The Maryland men’s soccer team entered the 2017 postseason coming off four consecutive losses, after opening the year with a 13-game unbeaten streak. The sky was suddenly falling on a team that had cruised through the first months of the year.

Its 5-4 triumph over Wisconsin on Oct. 13 was its highest-scoring game of the year, but more importantly was its final win of the year. The Terps only scored twice in the ensuing five-game win streak before a penalty-kick loss to Albany in the first round of the NCAA tournament.

This year, the trend is reversed, despite ending the regular season with a loss Sunday.

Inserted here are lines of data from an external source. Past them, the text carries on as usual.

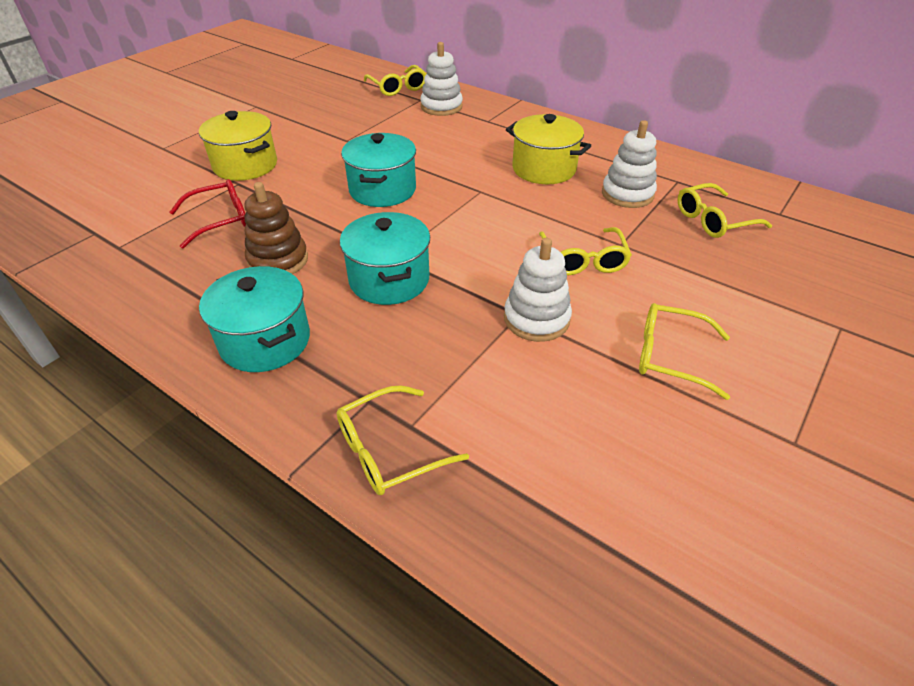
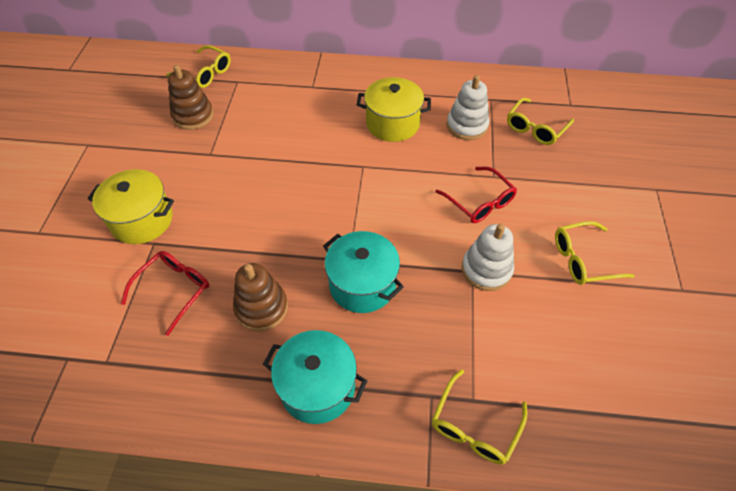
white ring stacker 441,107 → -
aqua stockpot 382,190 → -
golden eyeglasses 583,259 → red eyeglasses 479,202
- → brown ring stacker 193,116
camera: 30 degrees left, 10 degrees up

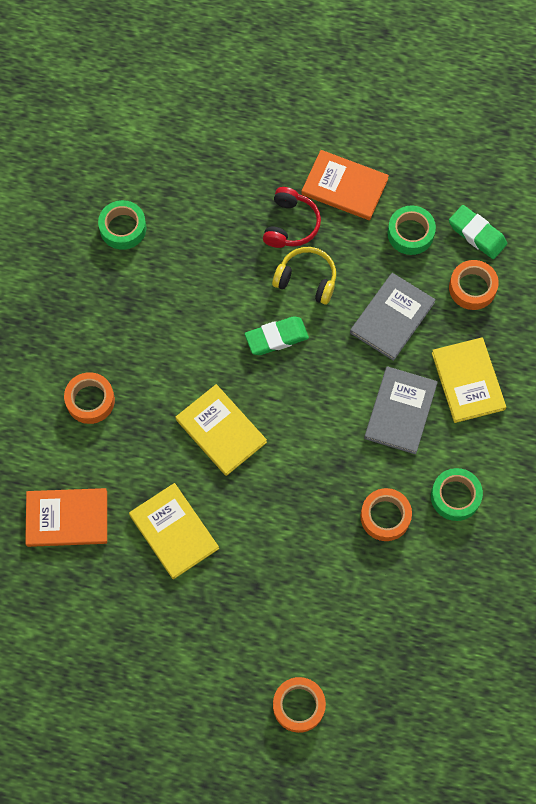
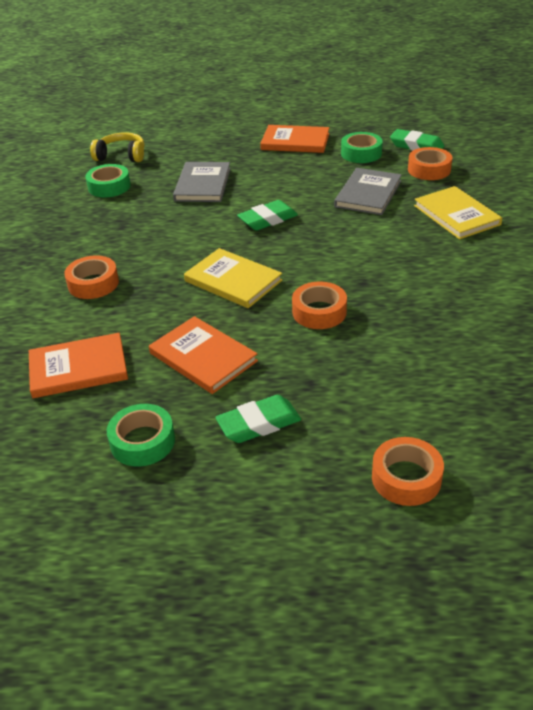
red over-ear headphones 291,225 → -
golden over-ear headphones 306,279 → golden over-ear headphones 121,156, shifted
grey book 400,411 → grey book 203,184, shifted
green sticky tape 455,496 → green sticky tape 142,441, shifted
golden book 174,531 → orange-coloured book 203,357
orange-coloured sticky tape 385,516 → orange-coloured sticky tape 319,312, shifted
- → green gum eraser 259,424
camera: 10 degrees left, 30 degrees down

Maryland has three wins in its last four games and has scored in its last five.

So even as the No. 5-seed, the outlook is far more positive for this year’s Big Ten tournament than it was in 2017.

“It’s a much better mood of the team. We’ve played really well the entire last month,” coach Sasho Cirovski said. “Last year, we were searching for answers. There was a little lack of confidence inside the locker room.”

[Read more: Three Maryland men’s soccer players earned Big Ten postseason honors]

The late adversity floored the team a season ago. Unbeaten until mid-October, it failed to recover from its downward spiral, which included a five-game injury to starting left back Chase Gasper.

This year’s squad has seen incredible highs and devastating lows while battling injuries, illnesses and near-collapses. The Terps have yet to give up three goals in a game this year, meaning it only has a pair of multi-goal losses despite an attack that struggled mightily to begin the year.

[Read more: For Maryland men’s soccer, a Big Ten tournament game on the road is no sweat]

Maryland’s played seven overtime games and notched wins over then-No. 7 Denver and then-No. 18 Coastal Carolina, but have overtime losses to unranked Wisconsin and Michigan.

The Terps believe the tough schedule and emotional swings of the season leave them well-prepared for the conference tournament.

“We had a really tough schedule and RPI so we just have to stay positive,” defender Donovan Pines said. “We’re playing against the best teams in the nation every week. It’s a good test and we have all the capabilities of beating every team that we face this year.”

Maryland’s six draws this year show how tight its games have been. A pair of 2-0 losses — one in the first game of the season against Washington and the other to Michigan State — remain the Terps’ largest margins of defeat.

Maryland had a 7-6-3 record the seventh-toughest schedule in the country. The top five teams are all in the ACC, the strongest soccer conference in the country.

“It builds character,” forward Sebastian Elney said. “You want to be playing the best competition, best teams out there. That’s definitely what we’ve done and so now we can face anyone and we can be on the field with anyone.”

While last year’s team struggled down the stretch and lacked the chemistry in the final third to finish its chances, this year’s group has built up connections as the season’s progressed.

It’s taken time to jell as a unit, but the grueling slate has helped facilitate relationships, so the team is much different than the one that opened the season in Washington on Aug. 24, a game six underclassmen played in.

“We’re a much tighter group, very close-knit,” Elney said. “That’s what happens when you play all those games and go through the season, traveling all around. You just become tighter and closer and that’s what we’ve done. That’s what we’ve become.”

When Maryland takes the field Sunday in East Lansing, it’ll have a chance to avenge it’s 2-0 home loss Oct. 5, which was what Cirovski called “one of their lesser efforts” of the year.

But in a season of triumphant highs and crushing lows, the Terps’ confidence hasn’t wavered, entering a game that might determine whether they reach their 18th consecutive NCAA tournament.

“We’re fighting together as a unit and we’re playing together as a unit,” Pines said. “Focusing on all plays and stepping as a team, pressing and creating opportunities as a team. We’re believing in each other the whole time.”